BLACK WOMEN IN SOUTH AFRICA POST APARTHEID: TRANSLATION OF THE FIRST ACT OF OUR LADY OF BENONI
Black Theatre. Afrodiasporic translation. South Africa.
The present work emerges from a context of transatlantic ''escrevivências'', in a three-dimensional perspective, linked to the multicultural interactions in the journeys made by Brazil, the United States of America, and South Africa. It is a research that stems from an afrodiasporic approach in the field of Literature and Culture Studies, focusing on the Contemporary Translation Studies, constituted from an ethics, aesthetics, and politics of the Global South. Thus, in addition to theoretical debates, mainly on South African Black Theater, an afrodiasporic and annotated translation of the first act of the English-language drama "Our Lady of Benoni" by South African author Zakes Mda was carried out.

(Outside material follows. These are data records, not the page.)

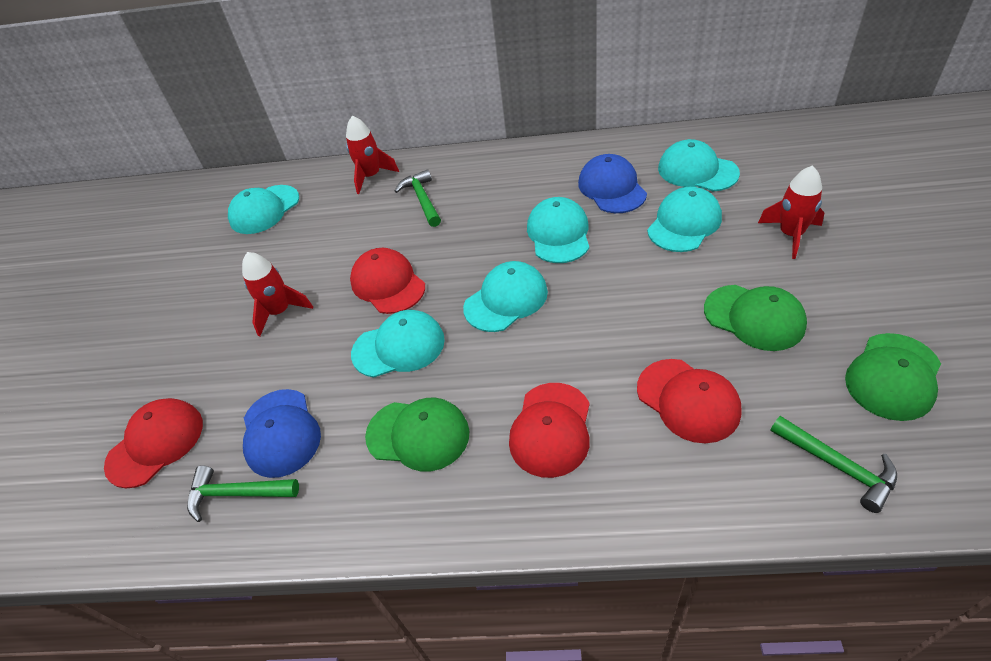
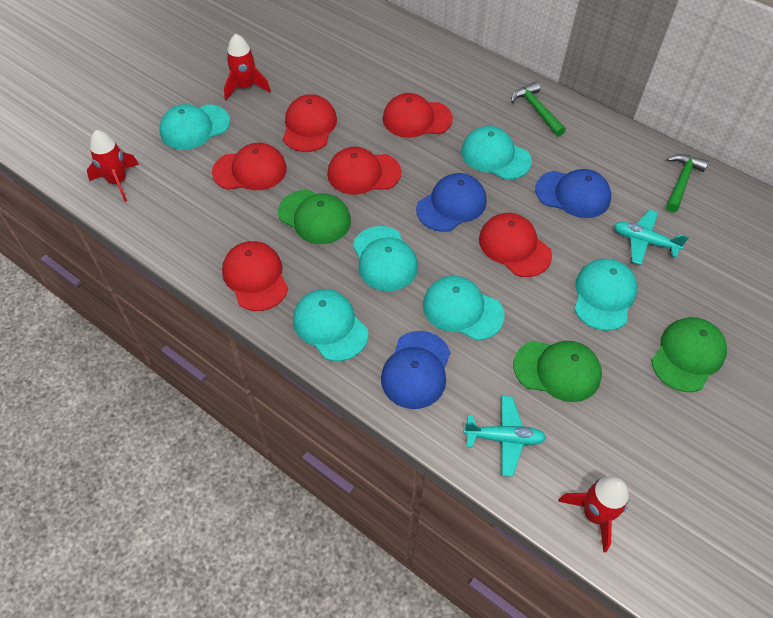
blue cap: 2 -> 3
green hammer: 3 -> 2
red cap: 4 -> 6
turquoise plane: 0 -> 2

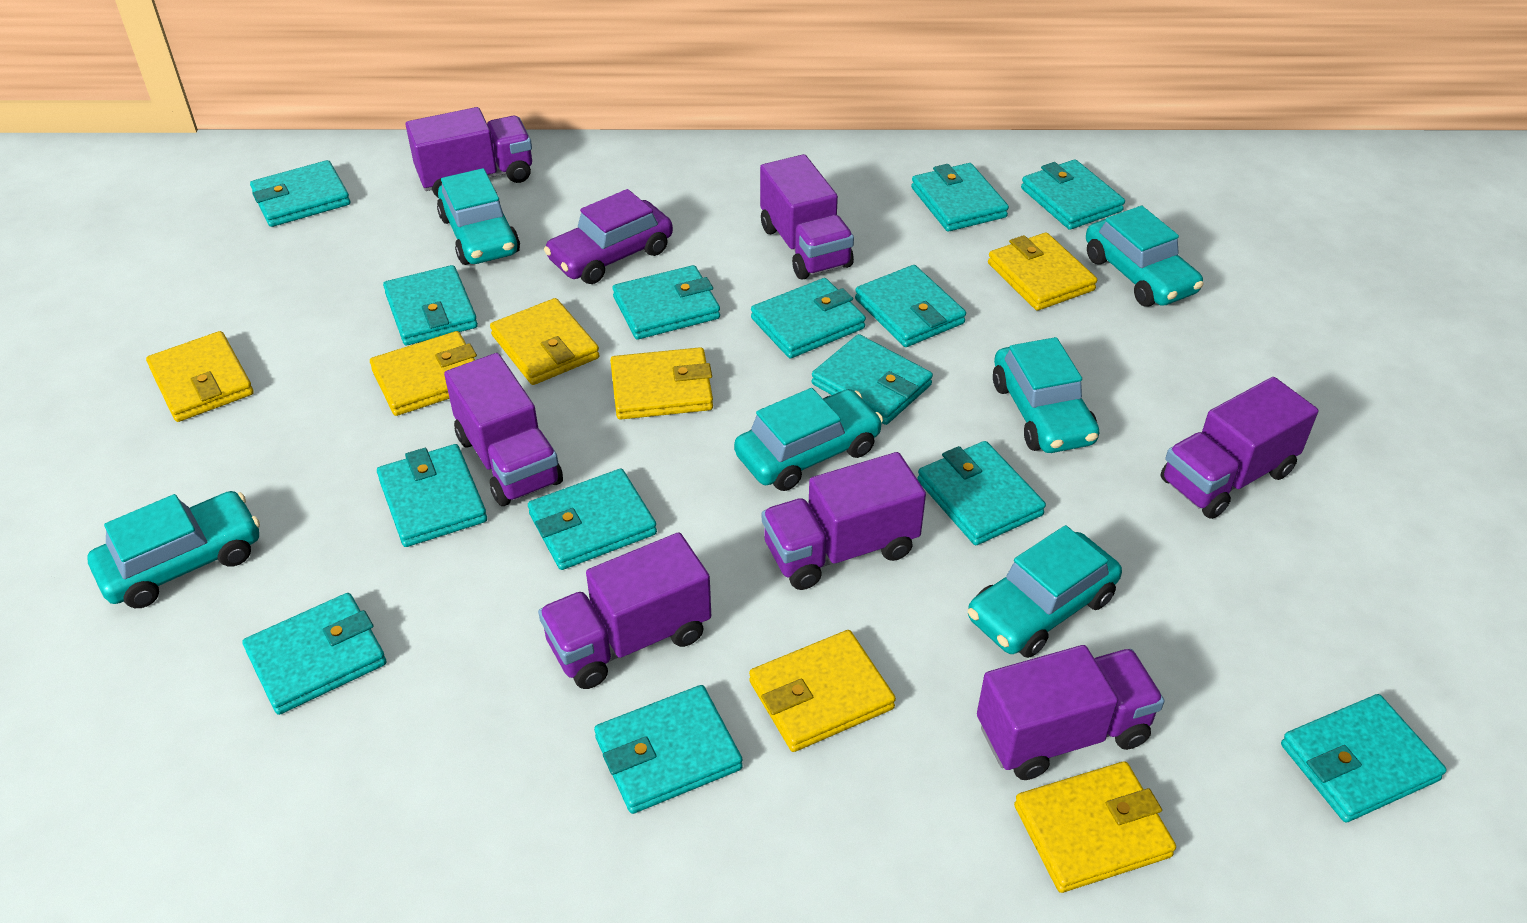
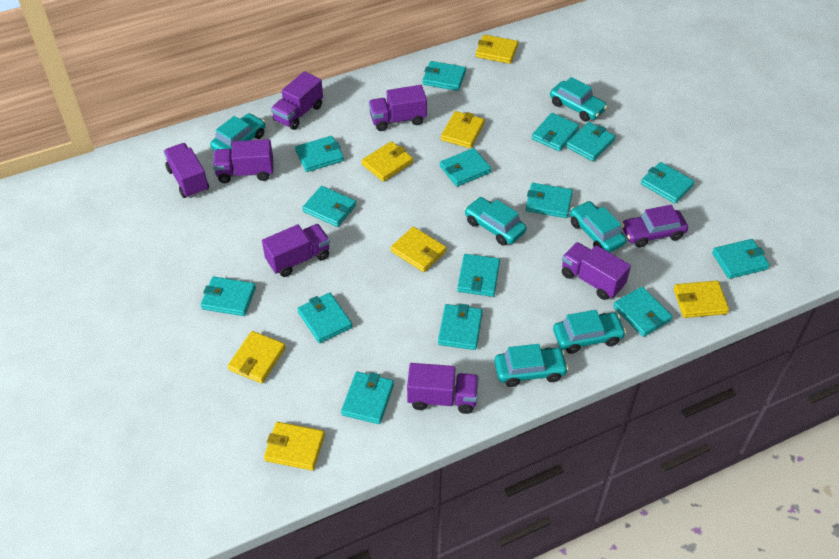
turquoise wallet: 14 -> 15

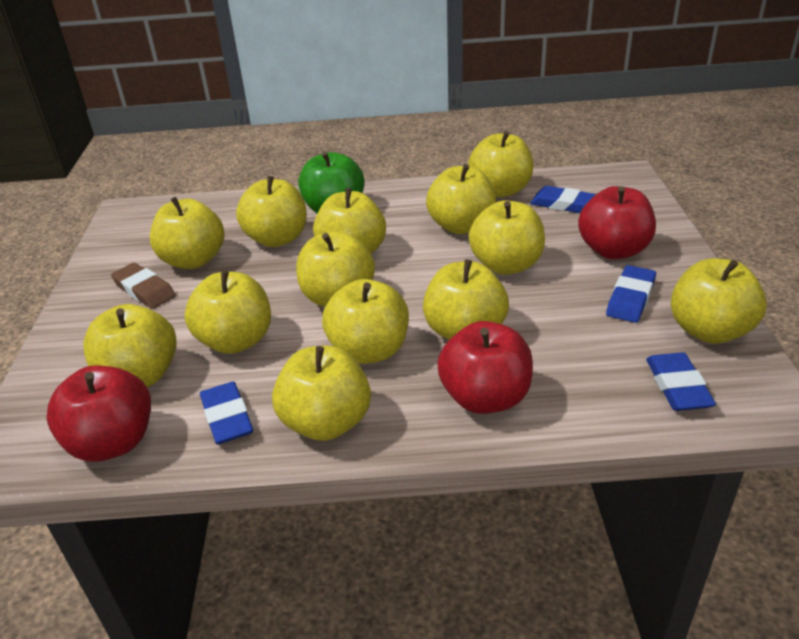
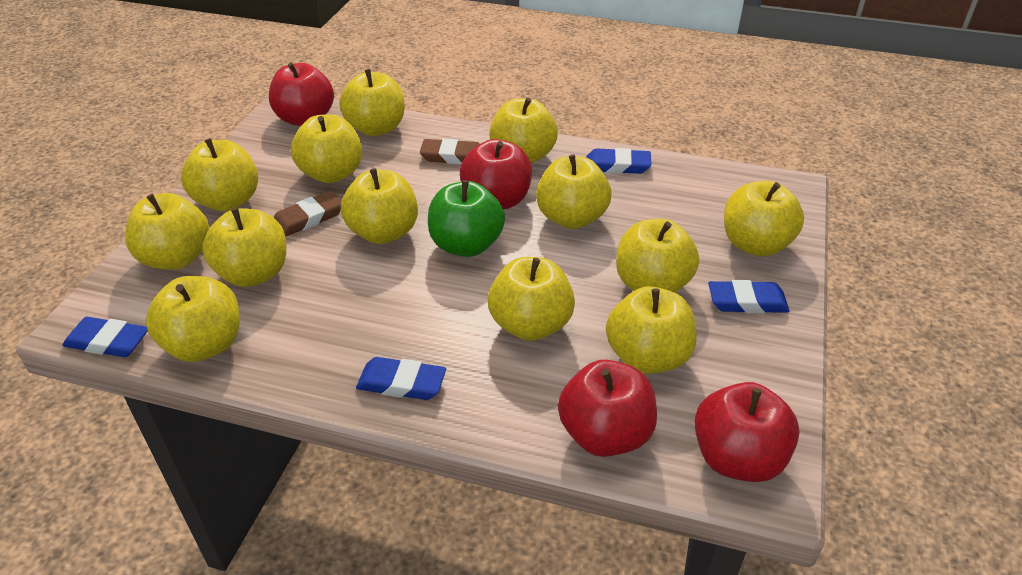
brown eraser: 1 -> 2
red apple: 3 -> 4

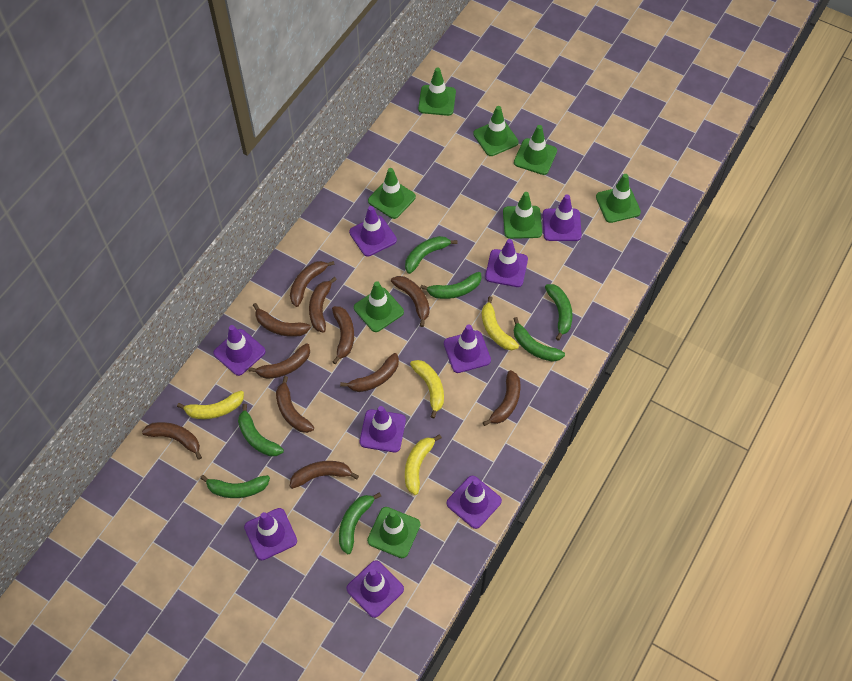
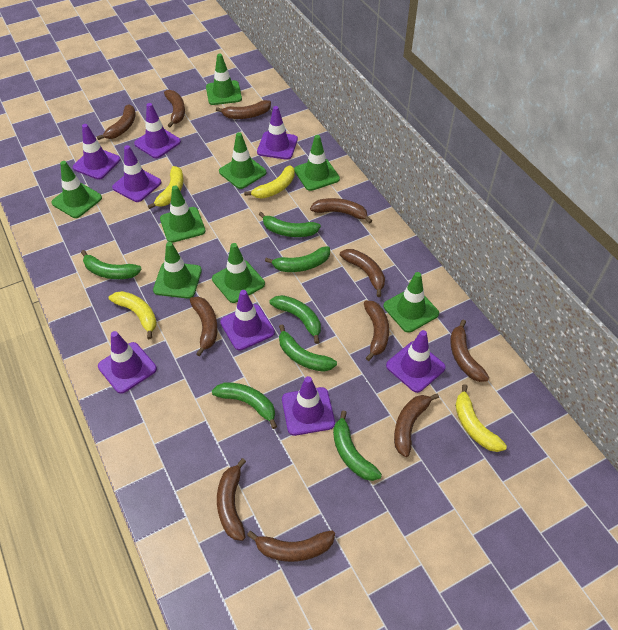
purple traffic cone: 9 -> 8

The drama addresses comprehensive issues of gender, taboos, prejudices, racial relations, and cultural traits of the interaction between virginity and patriarchy through tests practiced on women and girls from some ethnic groups in post-Apartheid South Africa. The translation was done into Brazilian Portuguese, through analyses of the cultural elements of the original dramatic text, seeking indices that resonate with the Black diaspora, especially Afro-Brazilian. Both the theoretical analyses and the translation took into consideration issues of race, class, gender, and cultural conflicts to understand the relevant developments of translational gestures in the context of an involved handling that observes the importance of the "translator's body" as a fundamental element in the interlingual and cultural translation process of a work. To achieve this, the theoretical-methodological support used was the concept of ''Tradução como Performance Escrevivente'' coined by Luciana Reis (2017).